Desde que la especie humana se colocó en sus extremidades traseras e irguió su cuerpo, a lo largo del camino en que ha embarcado su evolución, forjó la cultura, y es a través de ella que alcanzó cierta templanza de introspección reflexiva. Mientras que las demás especies han trazado su trayecto en la monotonía de satisfacer y ocuparse única y exclusivamente de sus necesidades atávicas, la especie humana bifurcó trayectos donde al adquirir el conocimiento, y más concretamente al desnudarlo, halló en ella la verdadera distinción y esencia que los diferencia de las demás especies.

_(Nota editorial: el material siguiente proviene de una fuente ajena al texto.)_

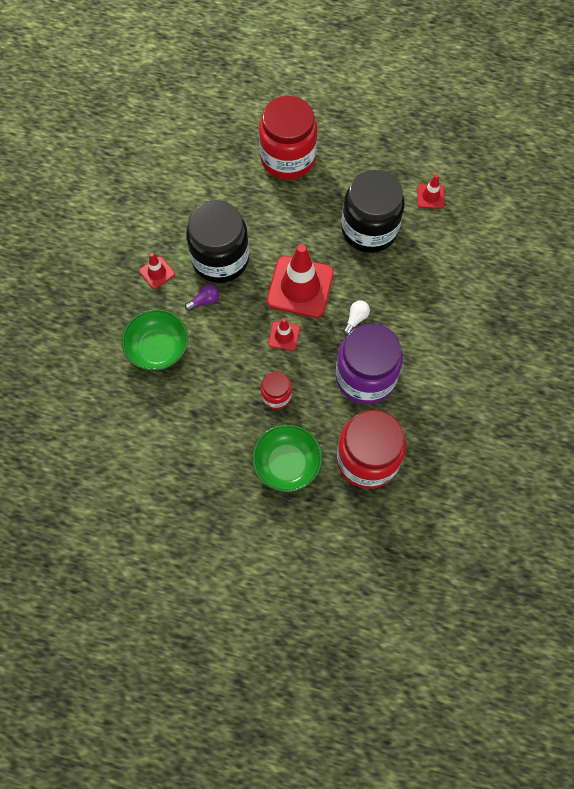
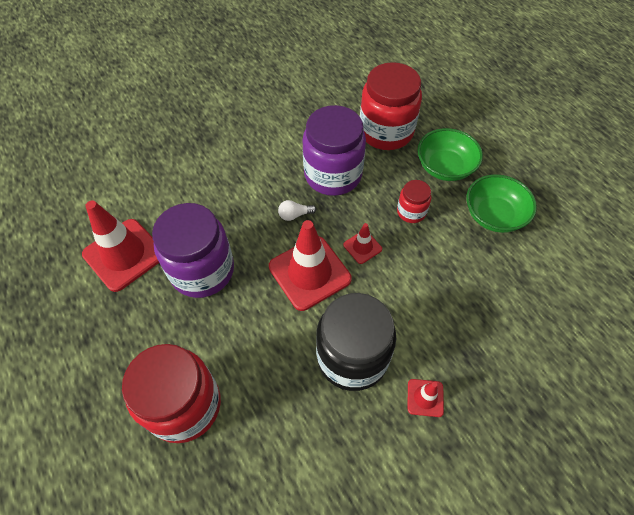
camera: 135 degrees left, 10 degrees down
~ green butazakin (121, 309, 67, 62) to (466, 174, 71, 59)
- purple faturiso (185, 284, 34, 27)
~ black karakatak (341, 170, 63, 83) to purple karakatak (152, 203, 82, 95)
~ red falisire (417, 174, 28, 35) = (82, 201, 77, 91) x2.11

No debiéramos engañarnos al pensar que la rueda, el fuego, el vehículo, Internet, la economía, el dinero, las casas, la ropa que cubre nuestros cuerpos, el móvil, los artículos de lujo, la intimidad de nuestro apareamiento, son las diferencias que marcan y dibujan la línea de separación que mostramos ante las demás especies, pues en todo momento, todas estas prosiguen funcionando como satisfacción y cumplimiento de necesidades atávicas, las necesidades atávicas de nuestra especie. Otras especies tienen otras, nosotros tenemos también esas. La diferencia, en ese sentido, es exclusivamente de necesidades atávicas. Algunas especies albergan el agua para residir, otras la tierra o el aire, y en ellas contemplan y ejercen su particular mundo, su autómata paseo por esta nimia pausa o lapsus, que es la vida. La cultura se desmarca de todo ello, en cuanto esta es aprovechable para el ejercicio natural de la existencia, para el continuo lucro interior del conocimiento, para la desnudez y la impregnación de esas riquezas nociones, de esas sombras o rastros que van afianzándose en la medida que el adiestramiento y la autárquica conducta cultural nos la acerca.

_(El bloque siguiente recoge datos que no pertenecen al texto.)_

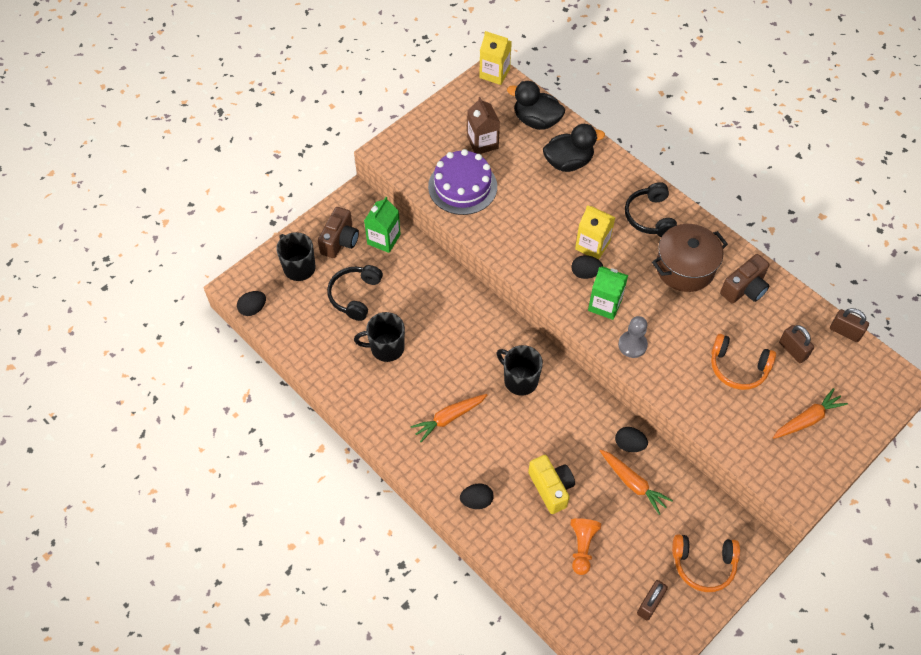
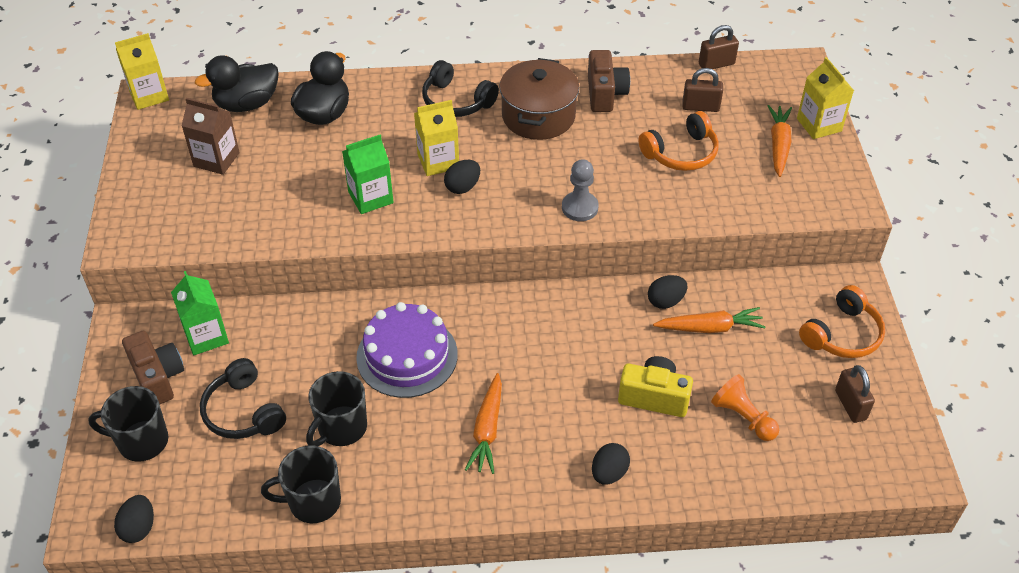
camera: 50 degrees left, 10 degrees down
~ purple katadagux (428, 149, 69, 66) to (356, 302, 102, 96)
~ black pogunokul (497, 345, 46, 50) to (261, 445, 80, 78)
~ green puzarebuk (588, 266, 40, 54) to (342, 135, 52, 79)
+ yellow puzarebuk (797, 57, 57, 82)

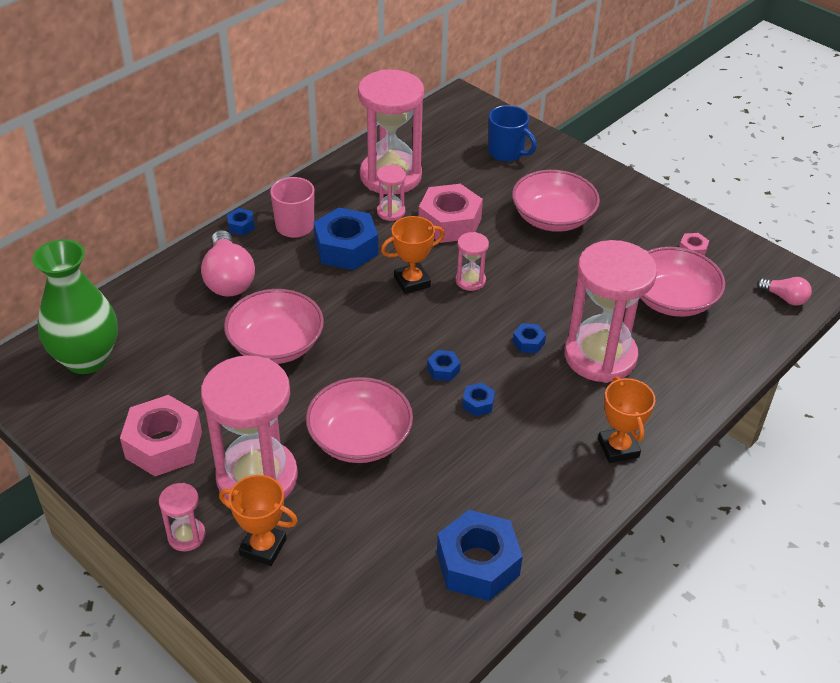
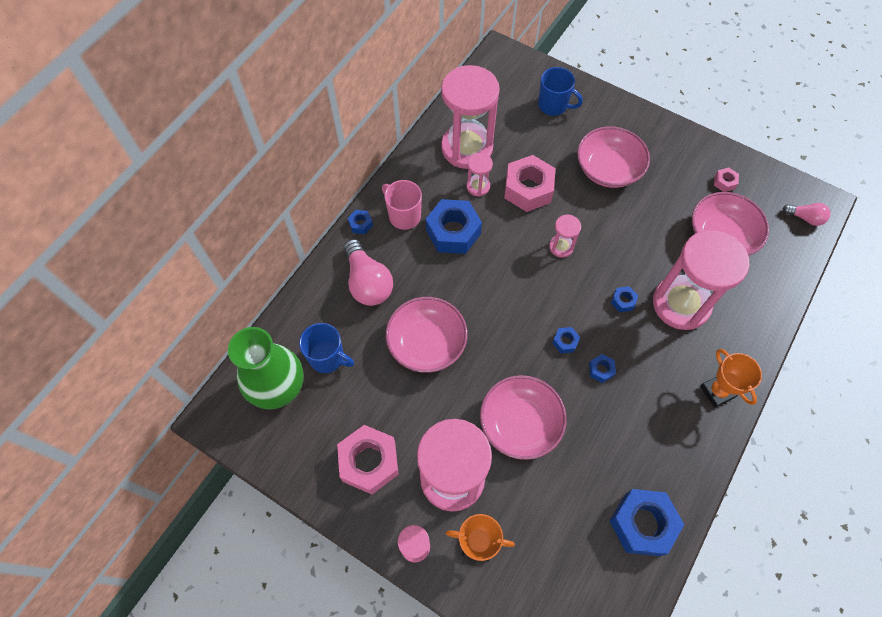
camera: 10 degrees left, 20 degrees up
- orange bisikel (381, 216, 64, 78)
+ blue pogunokul (299, 323, 55, 50)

Esa diferencia que nos aparta de ser una automática especie que trascurre ofuscada exclusivamente en saciar la necesidades atávicas, en ese automatismo como un ferrocarril que recorre el mismo trayecto una y otra vez, repetido, reiterado, cómodo, ciego, parece que en esta crisis económica es el gran objetivo y diana de quienes interpretan que nuestros hijos no necesitan de ella, que deben prescindir de la libertad, elocuencia, rebeldía, y la actividad reflexiva que la cultura nos provee.

El derecho al conocimiento es y debe ser el principio y la fortaleza de toda convivencia democrática, y el deber de todo gobierno que legisle dicha convivencia, reivindicar y salvaguardar la propia cultura, desvivirse, facilitar y eliminar todos los impredecibles e incesantes obstáculos que garanticen el acceso a ella, y ese acceso debe ser viable e inteligible desde cualquier rincón de la propia diversidad y penurias que procura la metrópolis.

Nadie debiera quedar negado o apartado de dicha posibilidad, salvo que no interese que ese manantial de evolución personal y colectiva quede relegado solo a ciertos sectores. Pudiera pensarse, entonces, que el resto debiera viajar o transitar como el ferrocarril, por las previstas y condicionadas vías, realizando las continuas y cotidianas paradas de las propias necesidades atávicas, con la finalidad de no molestar. El crecimiento cultural e inteligente de una metrópolis, de una nación, de un grupo estudiantil depende y se forja en consecuencia con los miembros que la integran, y de la facilidad que posean para alcanzar y adueñarse y desnudar el conocimiento. La cultura, en definitiva, es el rasgo que nos distingue y separa de las otras especies, lo demás solo son necesidades atávicas, nuestras necesidades atávicas.